Каменный Хитрок, сделав шаг, обхватил Вольгу, тот стал хлопать его по спине. Полтески и варяги почтительно затихли.
– Мы все живы. Все, кого сохранил и уберег Один... – сказал Вольга, не показывая глаз и отпуская Хитрока.
Из за расступившихся Эйнара и Вольквина вышел Вишена. Красные пятна скул резко выделялись на его бледном лице. В глазах сияла пронзительная синь, движения были мягкие, словно он двигался в сумерках в зарослях, так чтоб не делать шума.
– Привет тебе, Хитрок. Ты принёс отблеск? – спросил он глухим глубоким голосом.
– Птица, несущая добычу, не кинет её, заслышав ветер, – ответил полтеск, выпуская из объятий Вольгу.
– Да? – Стовов покосился сначала на Вишену, затем обвёл взглядом толпу любопытствующих.
– Бросьте это, – сказал Рагдай, примечая, как несколько франков подходят совсем близко и тянут шеи, стараясь разгадать причину оживления. – Ступайте в шатер.

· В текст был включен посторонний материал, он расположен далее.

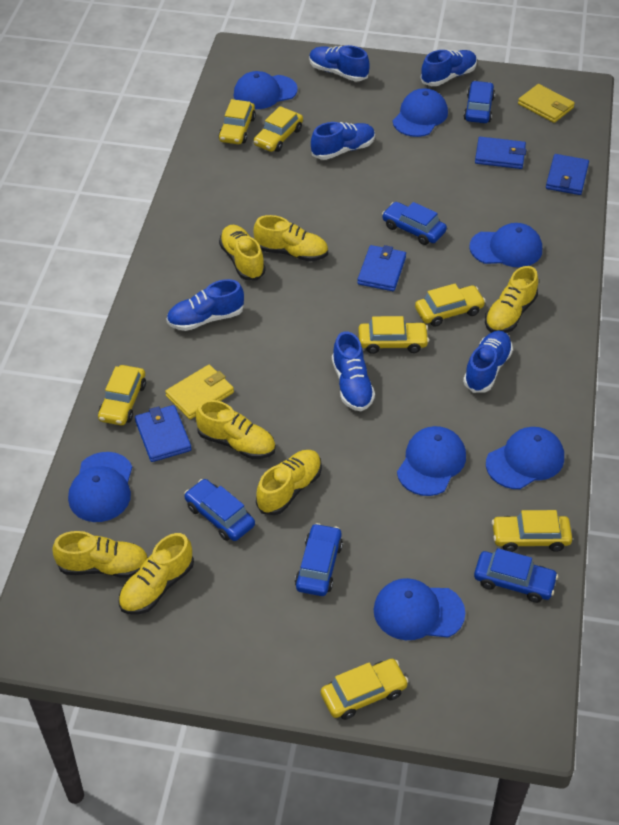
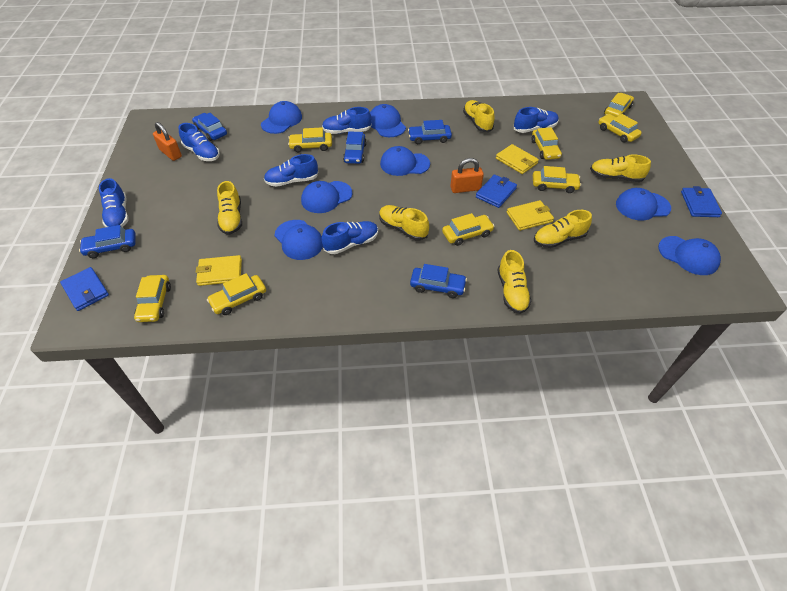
blue wallet: 4 -> 3
orange padlock: 0 -> 2
yellow car: 7 -> 8
yellow shoe: 7 -> 6
yellow wallet: 2 -> 3

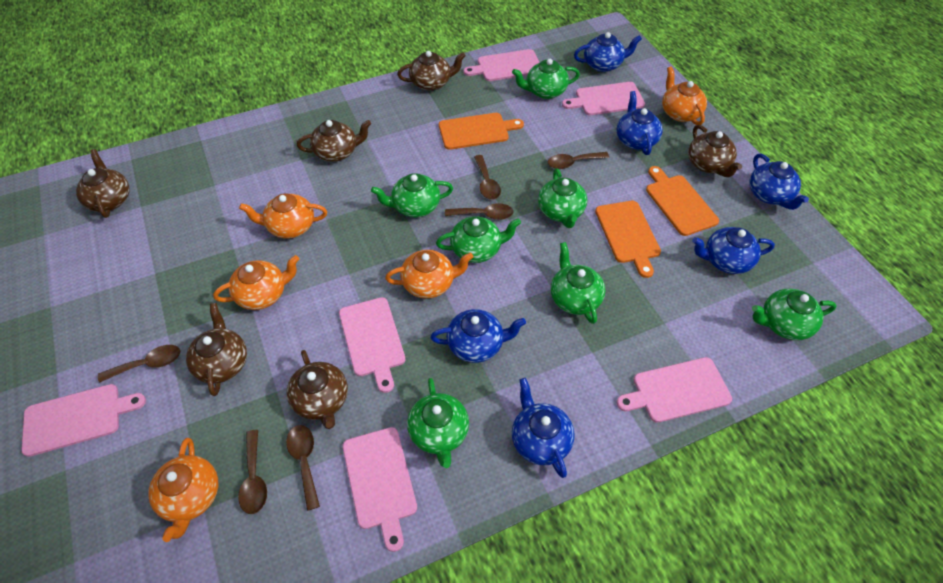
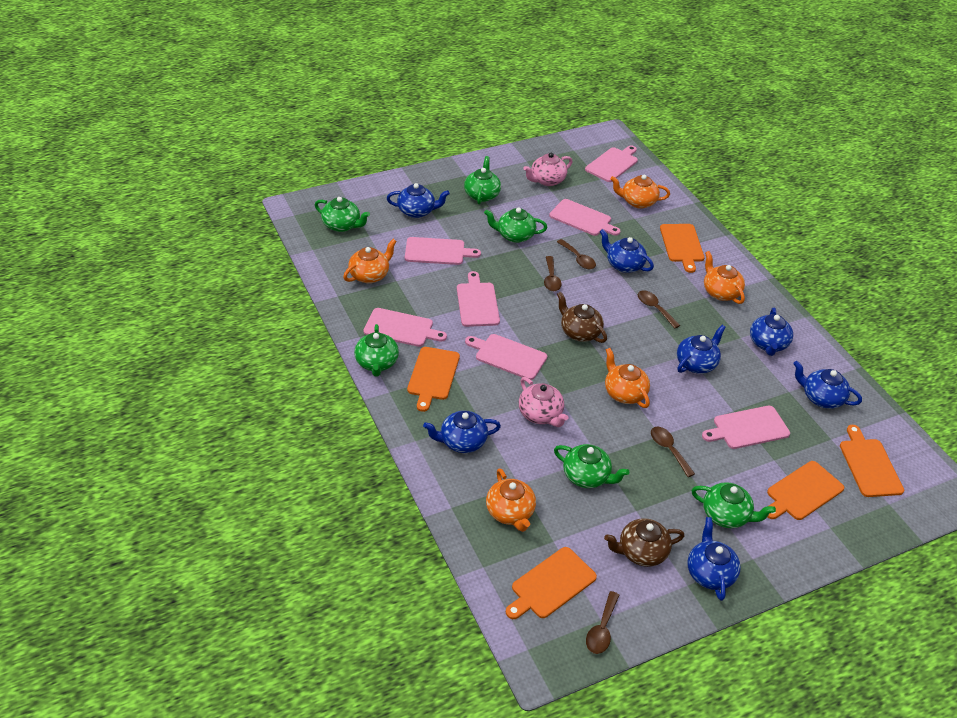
blue teapot: 6 -> 7
brown spoon: 6 -> 5
brown teapot: 6 -> 2
green teapot: 7 -> 6
orange cutting board: 3 -> 5
pink cutting board: 6 -> 7
pink teapot: 0 -> 2

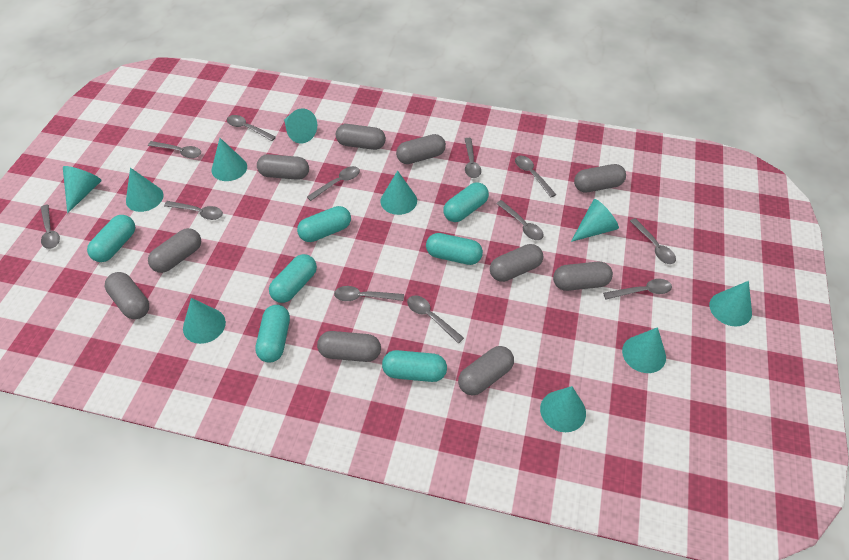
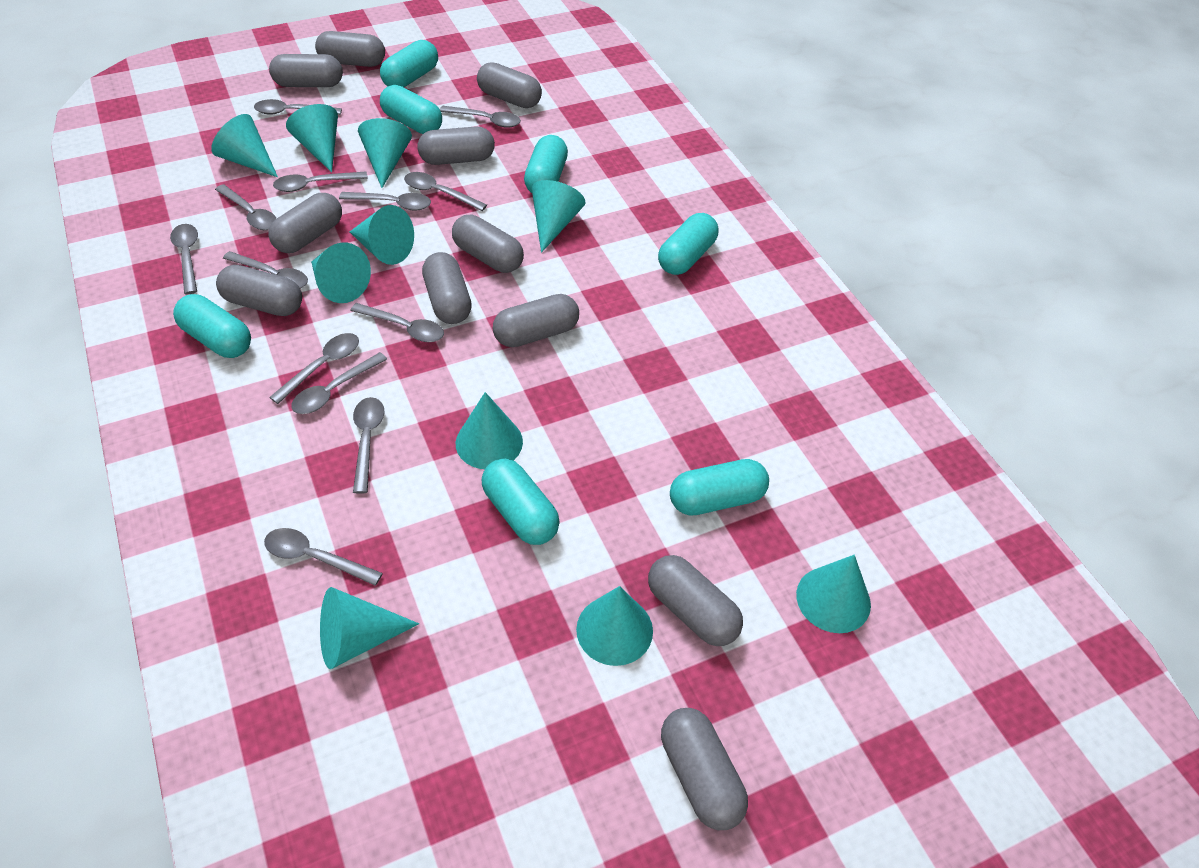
grey capsule: 10 -> 11
grey spoon: 12 -> 13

Говорите там.
Мышец уже держал поднятый полог. Ломонос, щурясь от солнца, крикнул:
– Расходитесь! Князь выйдет к вам и скажет всё потом. Расходитесь!
– Я вижу, что пропавшие вернулись, а немощные поднялись, – сказал Мечек. – Хвала Роду.
– А где те десять полтесков, что ушли с тобой, и этот псарь из Вука, что пылал местью к Ирбис хану? – Оглядевшись по сторонам, Вишена вдруг увидел изодранный плащ Хитрока, тусклые глаза, потемневшие пальцы с изломанными ногтями, отсутствие золота и даже меча. – Умерли?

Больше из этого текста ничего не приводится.